Загадочные слезы этих простых русских женщин — одно из самых незабываемых впечатлений в моей богатой сюрпризами биографии. Их не объяснить и целому воинству заокеанских советологов. Наблюдая сегодня за нахрапистой эскалацией западного образа жизни, я с грустью думаю: какими же черствыми звездочетами надо быть, чтобы с таким ослиным упорством толкать сконфуженную Россию в стерильное стойло европейского эгоцентризма и утилитаризма?
...Итак, несмотря на дружное неодобрение, брак наш был зарегистрирован официально. Да я и не мог поступить иначе.

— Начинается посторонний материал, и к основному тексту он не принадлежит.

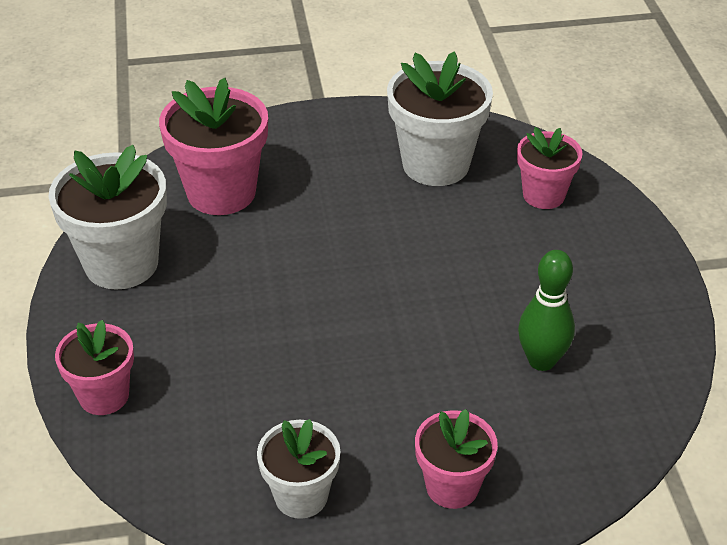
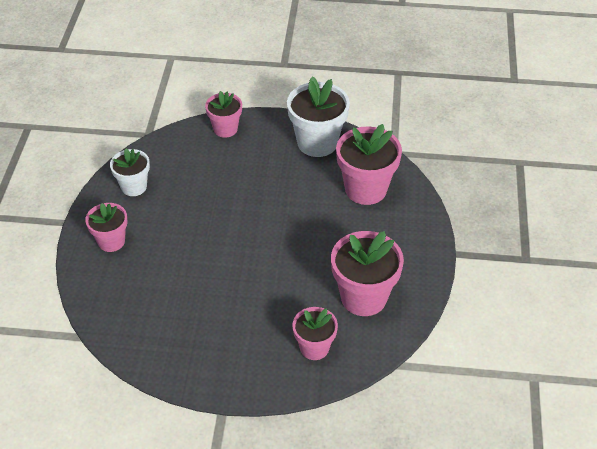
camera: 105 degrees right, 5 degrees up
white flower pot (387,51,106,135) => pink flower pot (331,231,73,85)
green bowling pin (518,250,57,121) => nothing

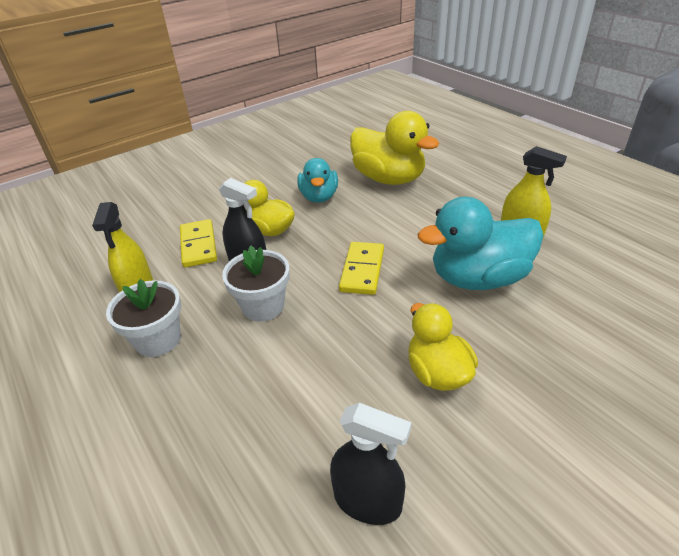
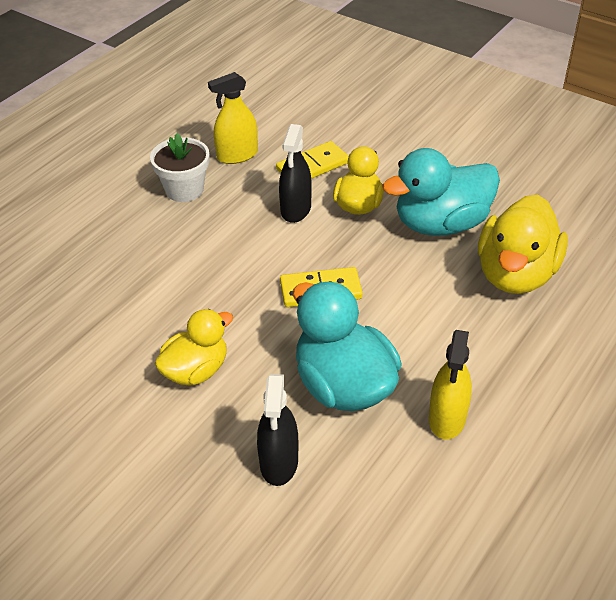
camera: 70 degrees right, 5 degrees up
black spray bottle (330,403,82,122) => black spray bottle (257,374,41,112), moved
turquoise duck (297,158,41,45) => turquoise duck (382,148,118,88), x1.59
white flower pot (222,246,68,75) => nothing

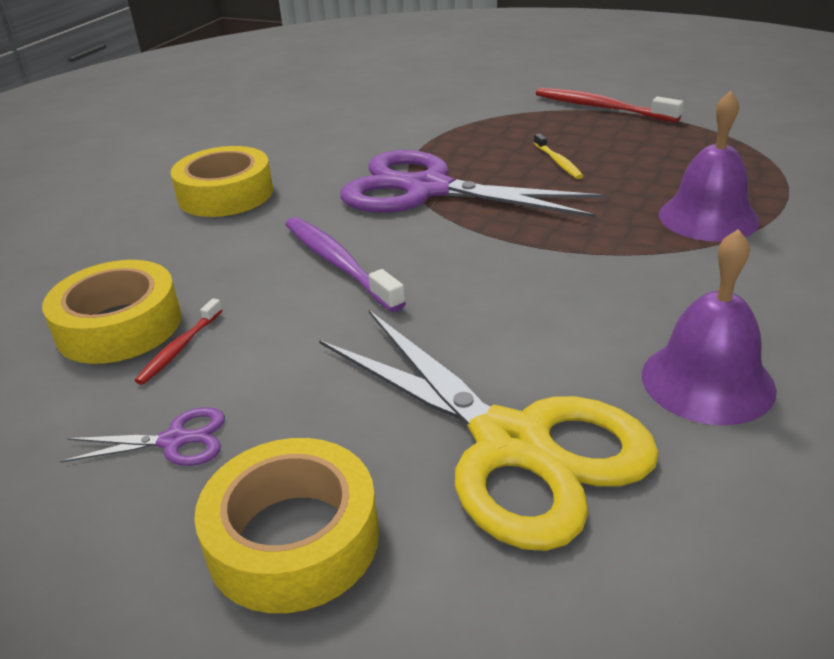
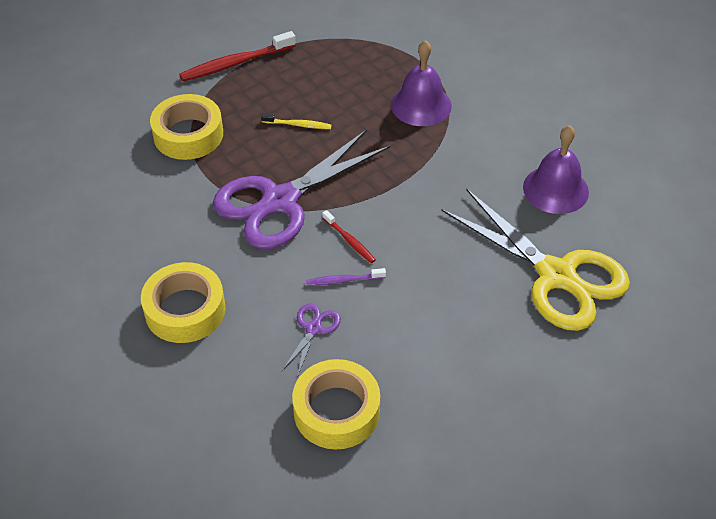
camera: 65 degrees left, 15 degrees up
yellow tape (194,438,185,175) => yellow tape (150,94,73,66), moved
purple scissors (60,407,165,59) => purple scissors (282,304,59,74), moved
purple toothbrush (285,217,121,95) => purple toothbrush (306,268,80,18), x0.55
red toothbrush (135,298,88,87) => red toothbrush (322,210,54,53), moved
yellow scissors (319,310,340,241) => yellow scissors (441,188,189,143), 60 degrees clockwise

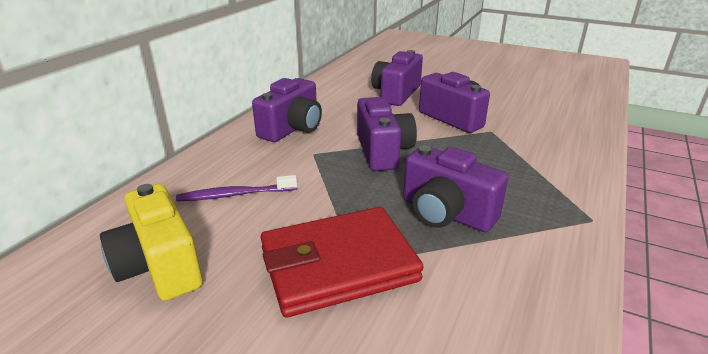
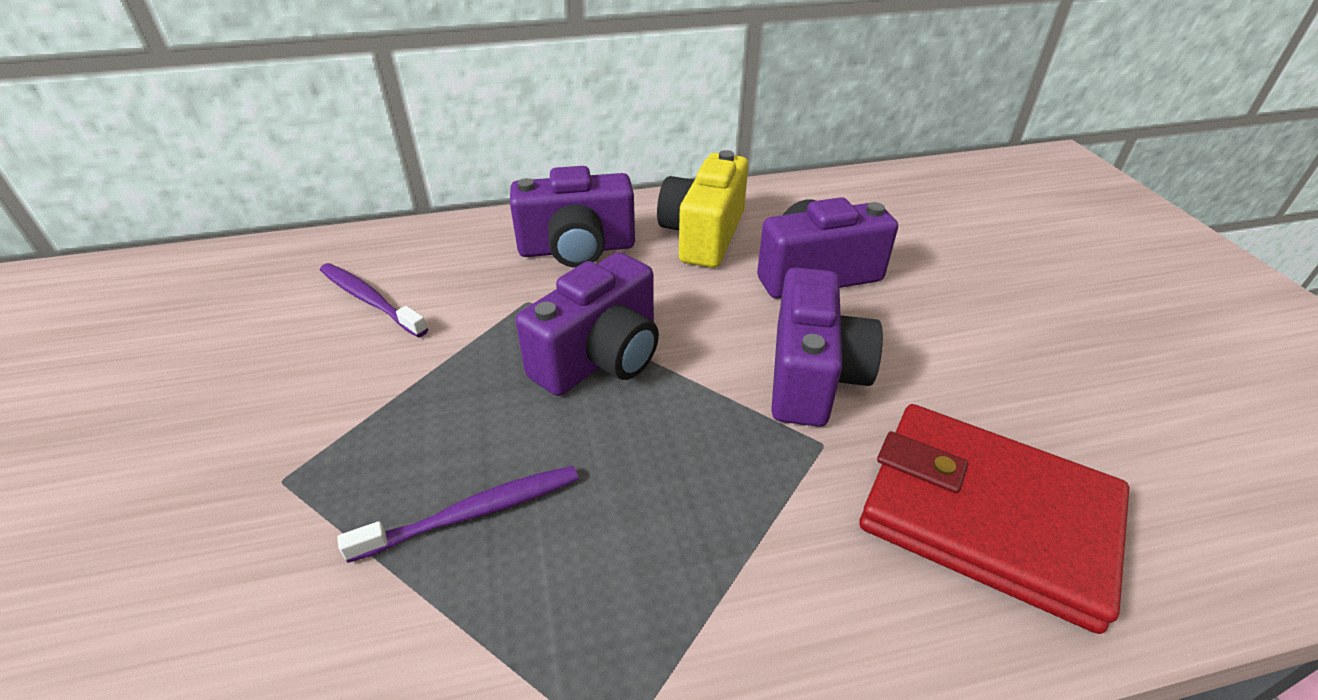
camera: 50 degrees right, 10 degrees up
purple camera (403,145,105,87) => purple toothbrush (337,466,241,97)
yellow camera (100,184,103,117) => yellow camera (657,150,91,118), moved
red wallet (260,207,164,111) => red wallet (859,404,270,230), moved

Франция приютила стольких русских и армянских эмигрантов, что я был просто обязан хоть как-то отблагодарить эту страну.
Работая в Москве по рекомендации Французской Компартии, Мишель пользовалась неограниченным доверием своего нового начальства и ограниченными привилегиями, полагавшимися ей по контракту. Ей предоставили служебную двухкомнатную квартиру на Ленинском проспекте, в доме за универмагом «Москва». На этой небольшой, но удобной жилплощади и стартовала наша недолгая семейная жизнь. Спустя некоторое время мадам Кан-Карапетян поделилась со мной своим оптимистическим диагнозом, касающимся непосредственно моей личности. Звучал он так: «За маской циника скрывается величайший идеалист». При этом лицо домашнего диагностика излучало нечто, смутно напоминающее восторг.